My list (and I subscribe to all of these):
1) Amateur Photographer (UK):
http://www.amateurphotographer.com/
2) Black and White Magazine (UK):
http://www.thegmcgroup.com/
3) Shots Magazine:
http://www.shotsmag.com/
4) Lens Work:
http://www.lenswork.com/
5) Juxtapoz:
http://www.juxtapoz.com/ (not a 'photography' mag, but that's still why I read it).
6) Shutterbug:
http://www.shutterbug.net
7) Rangefinder Magazine:
http://www.rangefindermag.com (I was clued to this one here)
I will buy Popular Photography and Photographic on the stand if I see them and happen to think about it, but if I don't, I don't mind missing them; they're mostly ads, junk, and reviews that I have little respect for.
It costs a mint to subscribe to B&W Magazine in the USA - it is a weekly magazine. Well worth it, in my opinion. I read it primarily for Ivor Mantanle and old-what's-his-name who graces the back page. Pure dynamite, and greatly enjoyable.
Shots is the best magazine of hardcore B&W photography that there is, period, say no more.
Lenswork is the best magazine of art B&W photography that there is.
All in my humble opinion, of course.
But for pure photo-magazine brilliance - I paw through my growing collection of photography and camera magazines from the 1900's through the 1970's. They grow in brilliance and relevance starting in about 1942, and topping out in about 1972, then they begin their decline to the sad state they maintain today.
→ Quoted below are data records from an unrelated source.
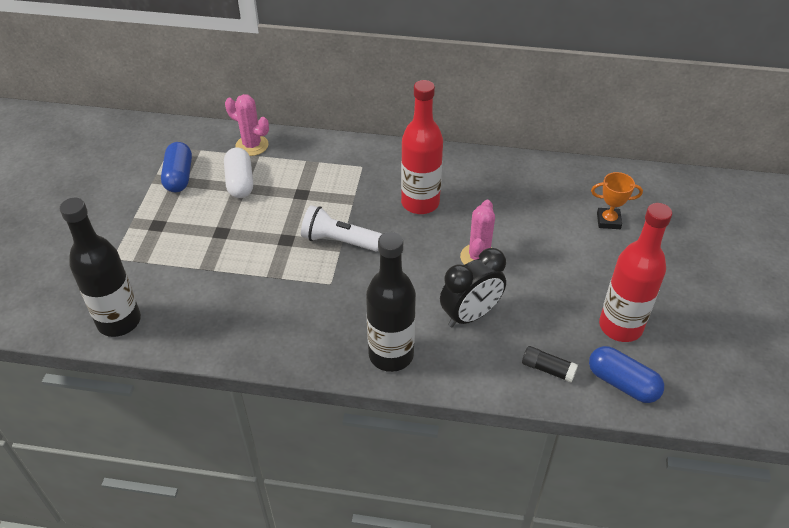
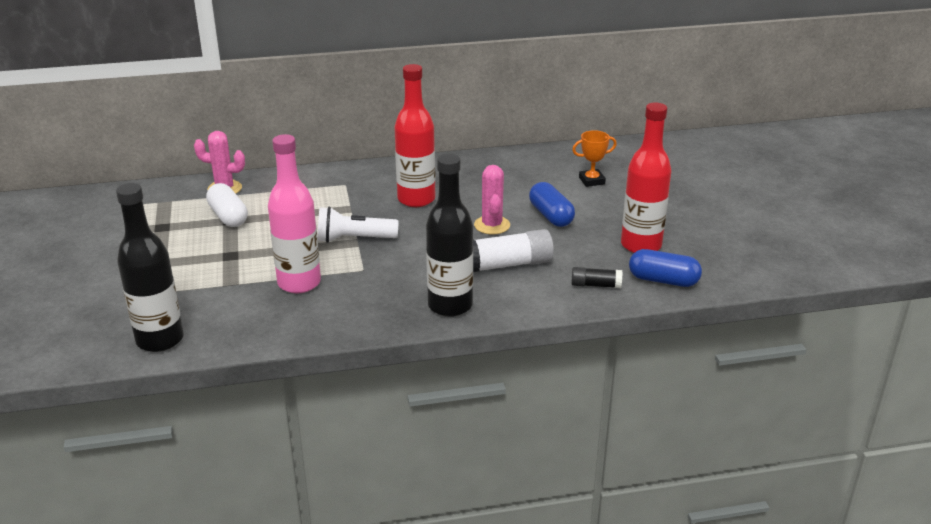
camera: 20 degrees left, 15 degrees down
(179, 176) = (160, 224): blue capsule -> blue capsule (551, 216)
(266, 285) = (299, 283): none -> pink bottle
(470, 315) = (507, 264): black clock -> white glue stick

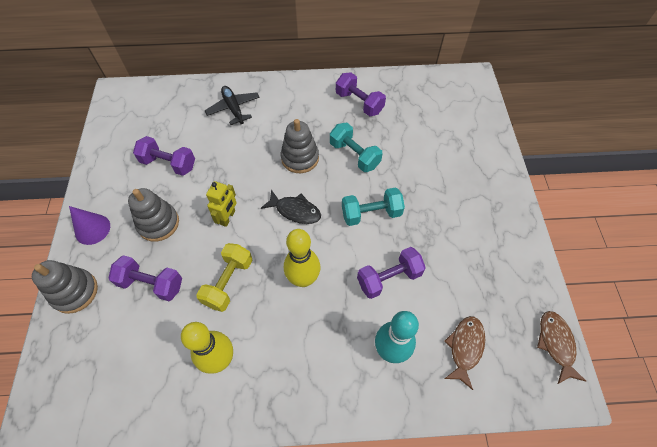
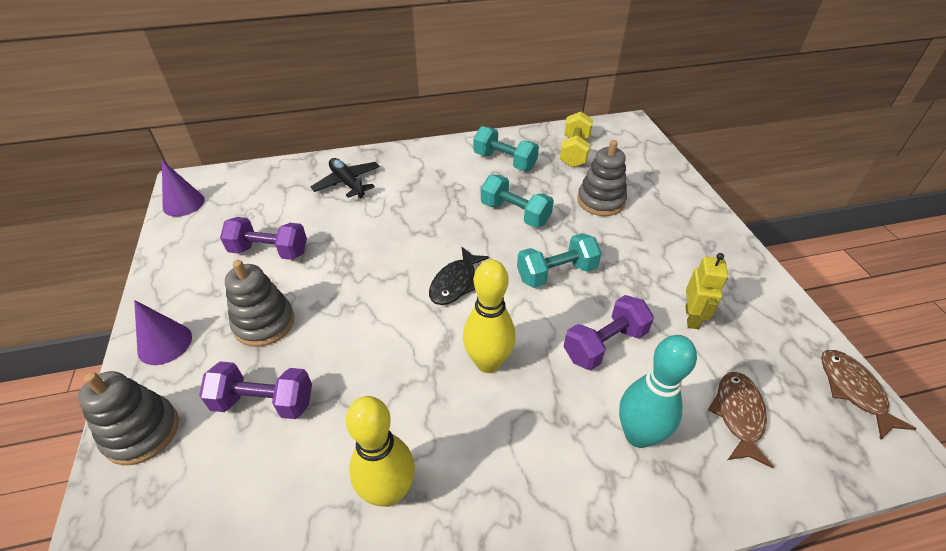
camera: 10 degrees left, 15 degrees down
(113, 112) = (183, 203): none -> purple cone
(228, 217) = (364, 303): yellow robot -> yellow robot (692, 317)
(228, 282) = (381, 383): yellow dumbbell -> yellow dumbbell (574, 152)
(295, 211) = (455, 283): black fish -> black fish turned 105 degrees clockwise
(300, 158) = (446, 225): grey stacking toy -> grey stacking toy (600, 201)
(359, 103) = (504, 161): purple dumbbell -> turquoise dumbbell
You have NO IDEA what a photography magazine can be like until you've picked up a 1958 issue of Popular Photography or Modern Photography or The Camera and read through it. Great articles, great interviews, equipment is reviewed without that need to call everything 'great' and 'fantastic' and 'breakthrough' and so on - superlatives seem to be held back for actually cool stuff. Amazing to see what they were predicting for the future of photography back then, too. I've read articles from the 1950's where they were talking about using electrically-charged plastic film to hold an image - no, they didn't have the concept of the ultra-tiny computers on board or the CMOS sensors, but they understood well enough where things were headed. INCREDIBLE! And you can buy a stack of the musty old things from shutter bugs who are moving to old-folks' homes and need to clear them out - 5 bucks for a couple year's subscriptions. Great good fun, for a geek like me.